Financial counseling initiative launched in fifty-one cities, counties
The Cities for Financial Empowerment Fund, in partnership with Bloomberg Philanthropies, the Citi Foundation, JPMorgan Chase & Co., and the Wells Fargo Foundation, has announced an initiative to help fifty-one cities and counties offer financial counseling and assistance to residents in need.
As part of the effort, the CFE Fund has launched a Financial Navigators initiative, which will provide thirty-one city and county governments with grants of $80,000, technical assistance, and training, enabling them to offer remote one-on-one coaching sessions designed to help residents navigate the financial impact of the COVID-19 pandemic. Localities selected to participate in the effort include Anchorage, Baltimore County, Hawai'i County, Little Rock, Los Angeles County, Milwaukee, Tulsa, Waco, and Washington, D.C.
The effort also includes an expansion of the fund's Financial Empowerment Center (FEC) initiative — a program piloted in 2008 in New York City under then-Mayor Michael R. Bloomberg — which works with cities and counties to offer professional, one-on-one data-driven financial counseling. The latest funding will support additional counselors in twenty current partner cities and enable the fund to enhance its national FEC infrastructure to accommodate remote services. FEC partner cities include Akron, Detroit, Nashville, Sacramento, and San Antonio.

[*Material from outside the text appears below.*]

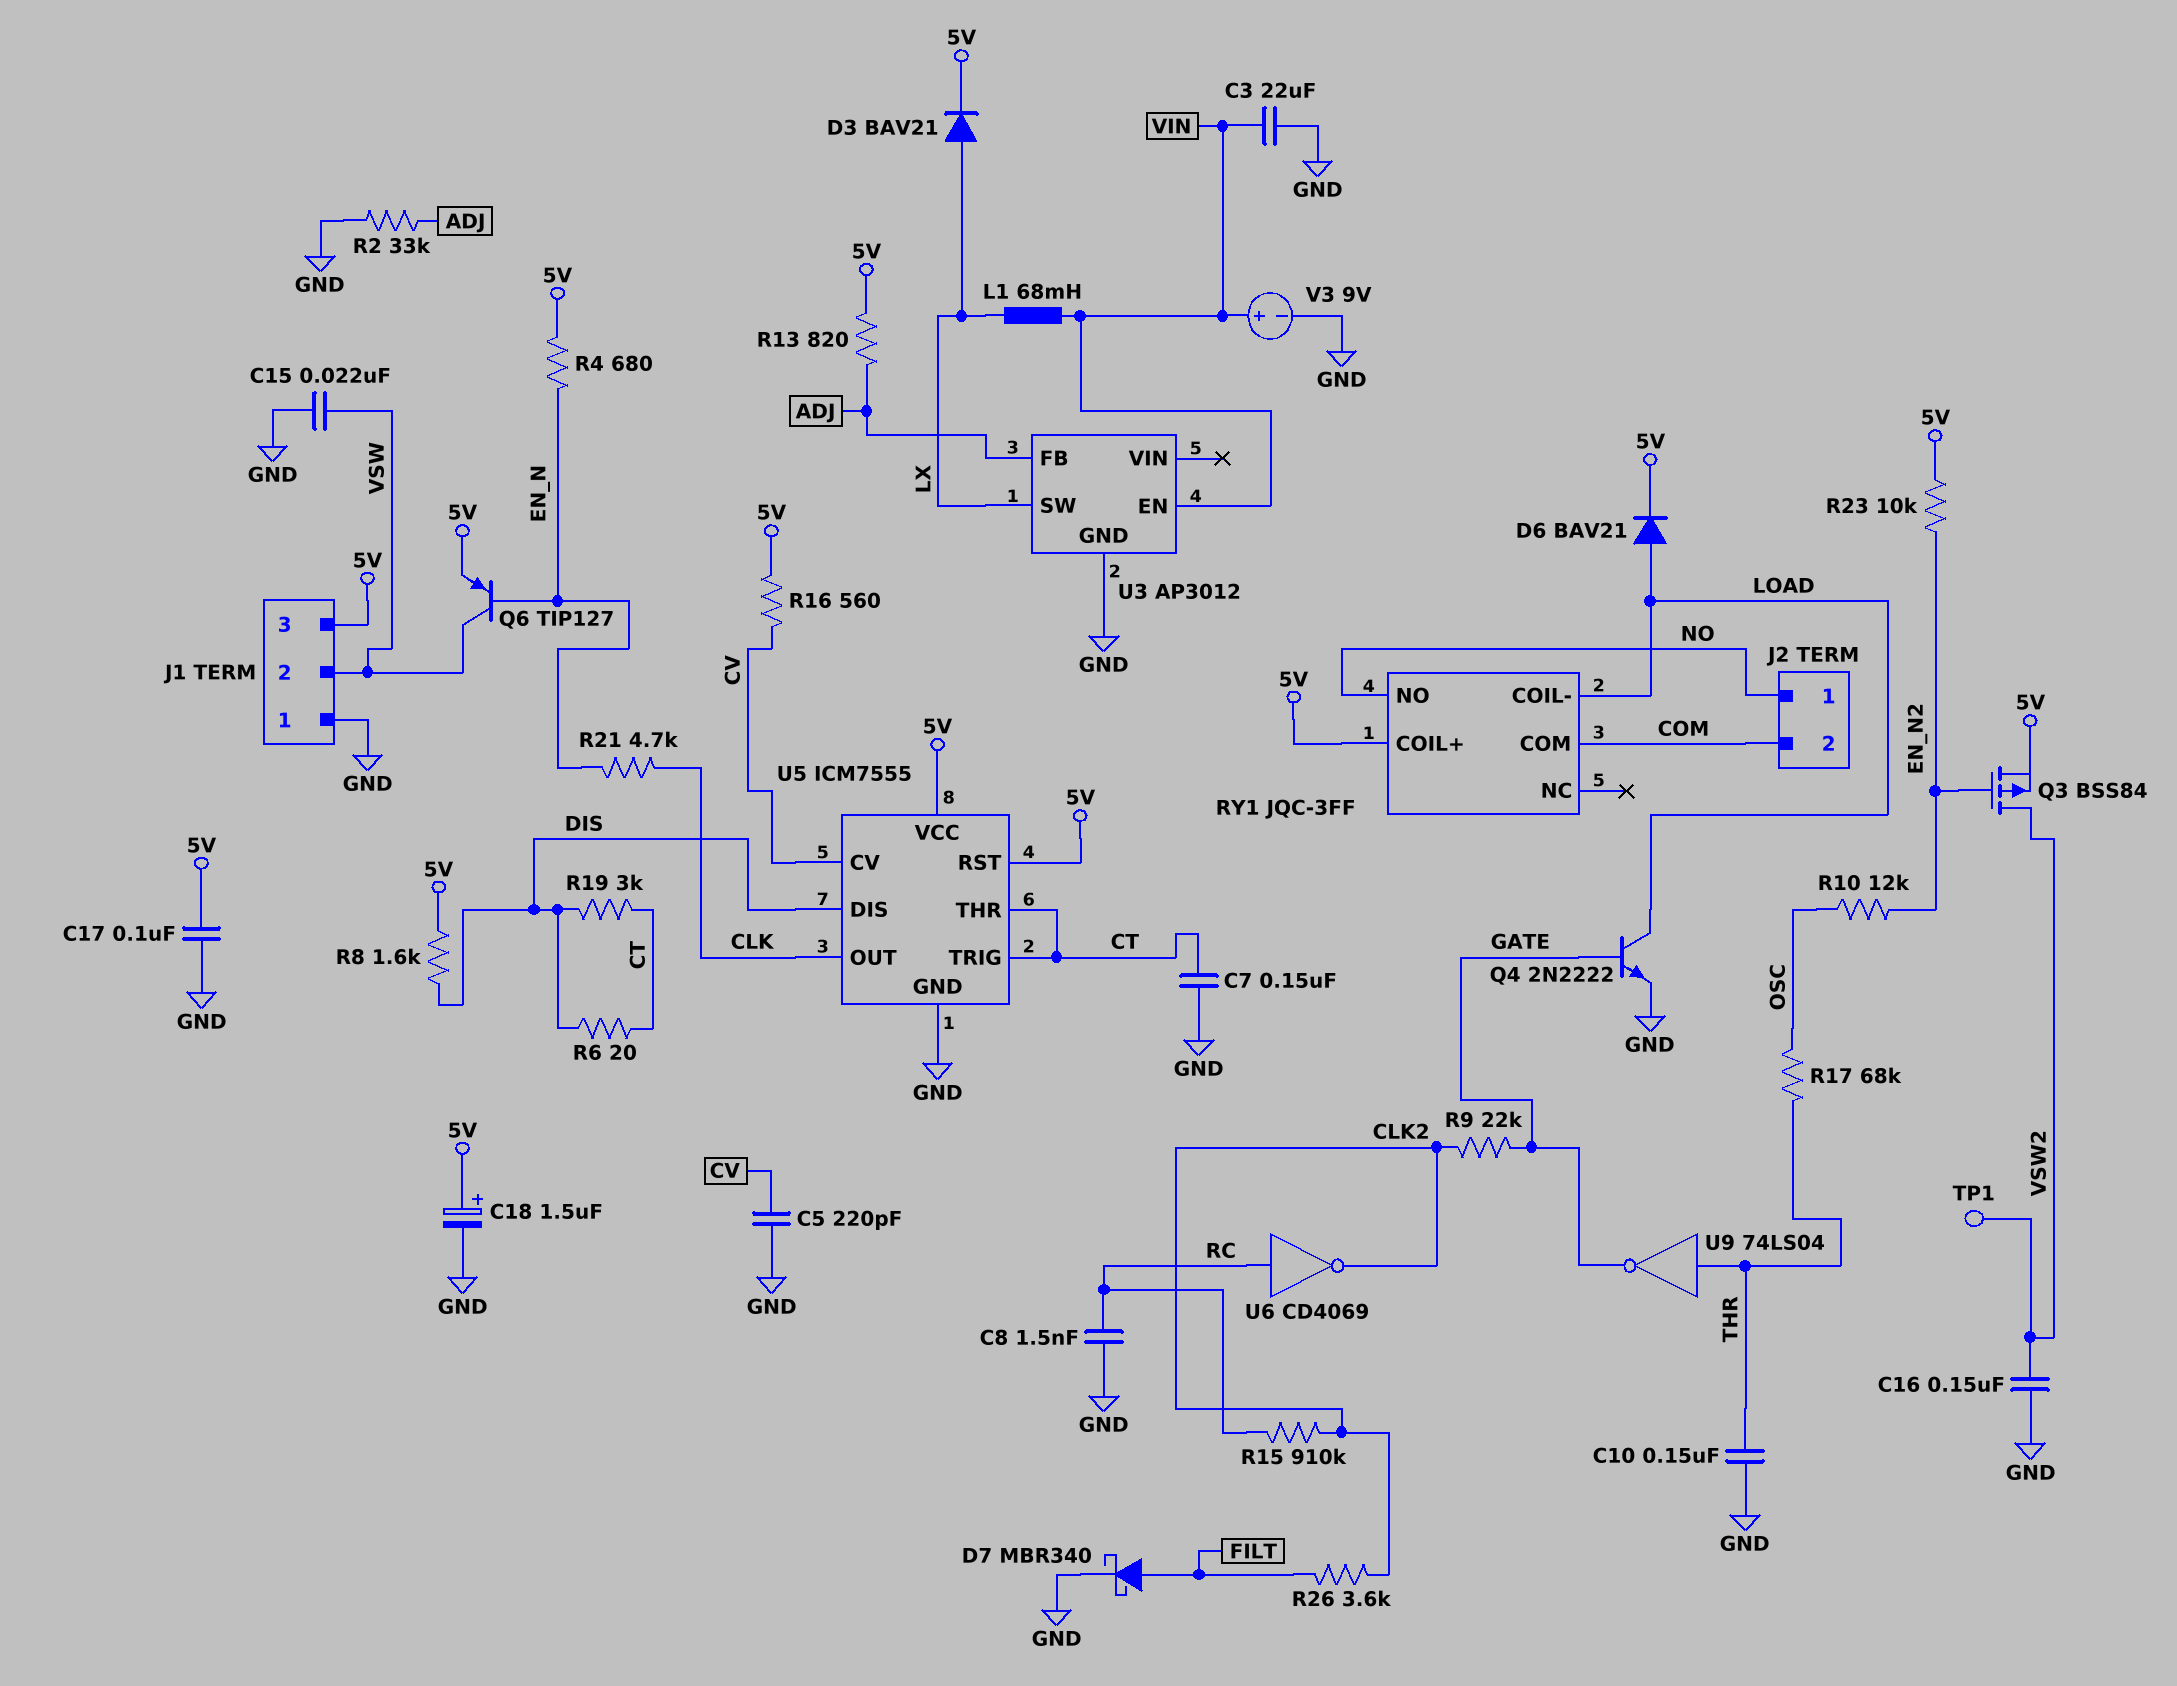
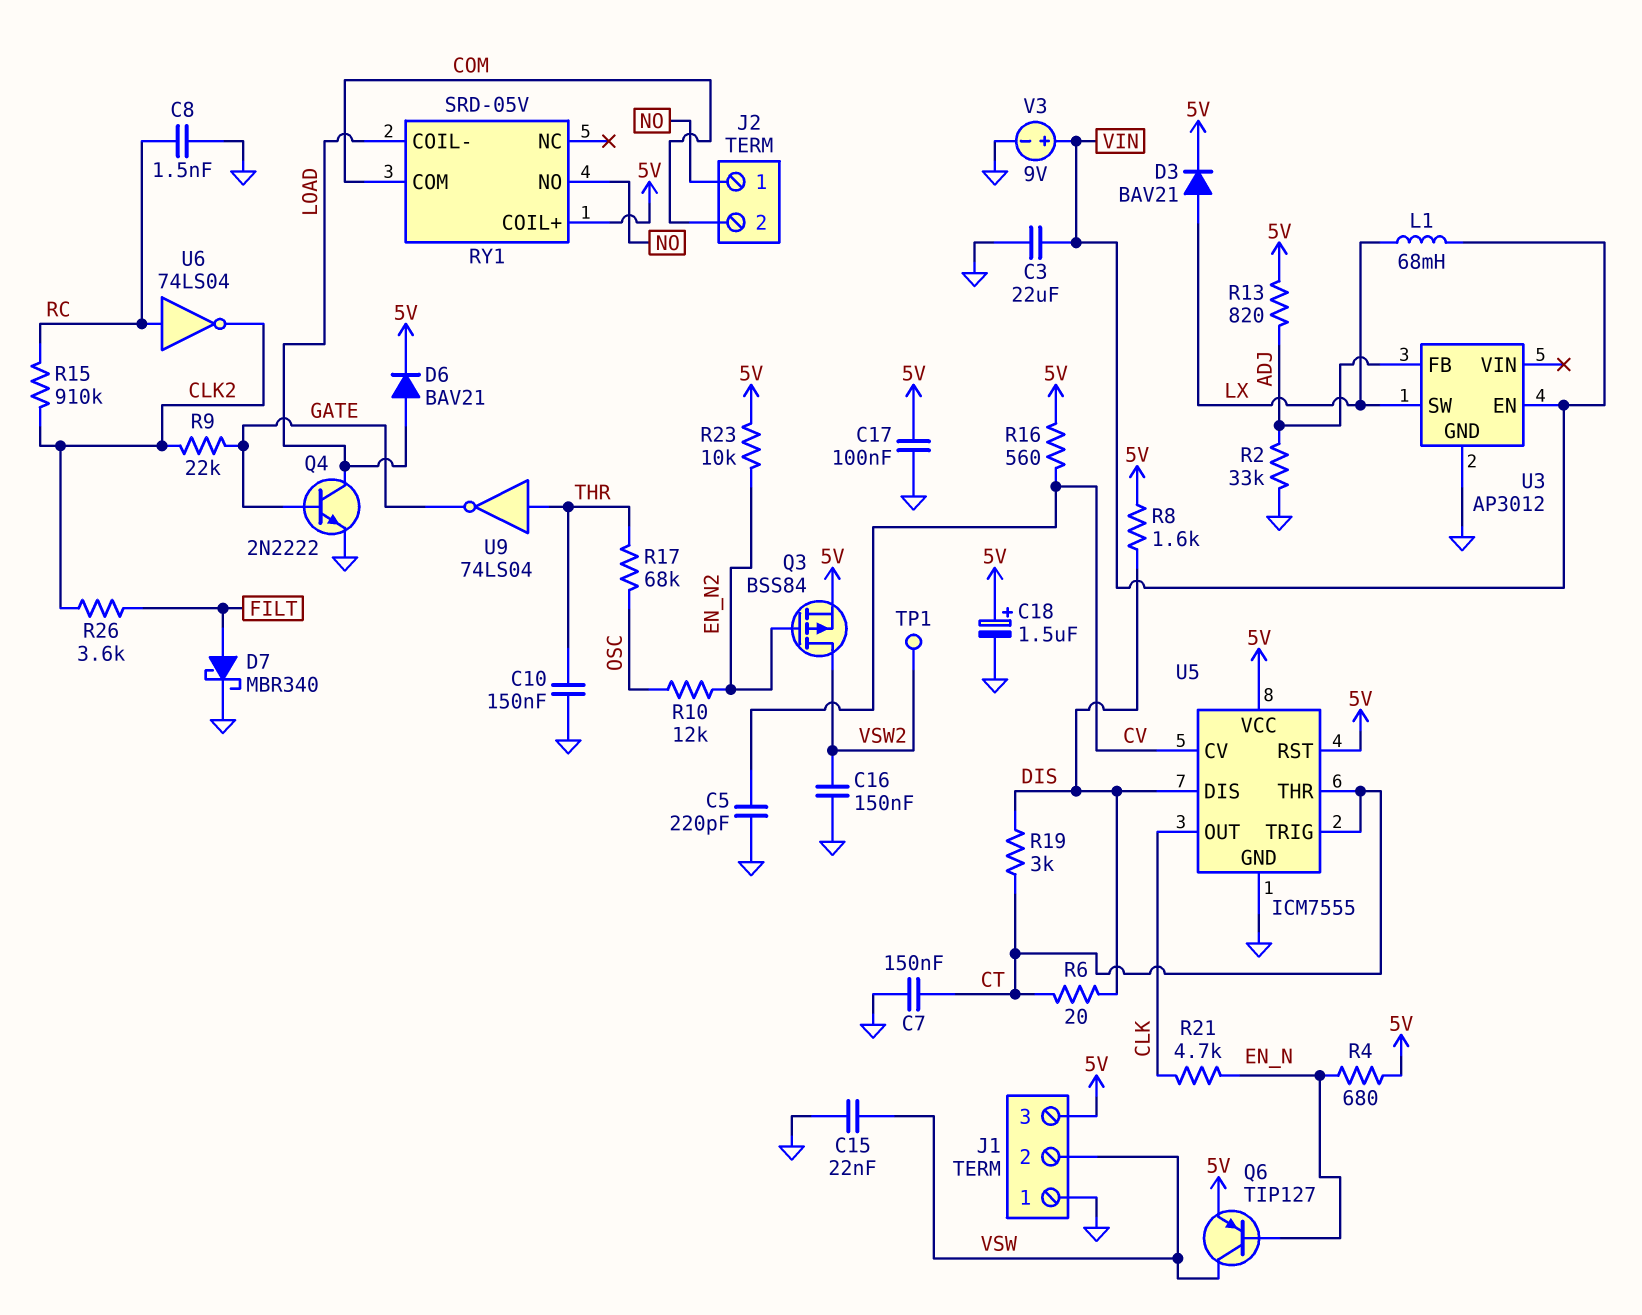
RY1: JQC-3FF -> SRD-05V
U6: NOT CD4069 (in RC, out CLK2) -> NOT 74LS04 (in RC, out CLK2)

"The COVID-19 pandemic is not just an unprecedented public health crisis that has cost over a hundred and sixty thousand Americans their lives — it's also an unprecedented economic crisis that has left millions devastated financially, with many questioning how they're going to provide the next meal for their families," said Bloomberg Philanthropies CEO Patricia E. Harris. "We're glad to support the CFE Fund in their work to reduce the income inequality that has made the impact of this crisis far worse, and to provide people across the country with the tools and skills they need to survive this pandemic — and be more financially stable once it's over."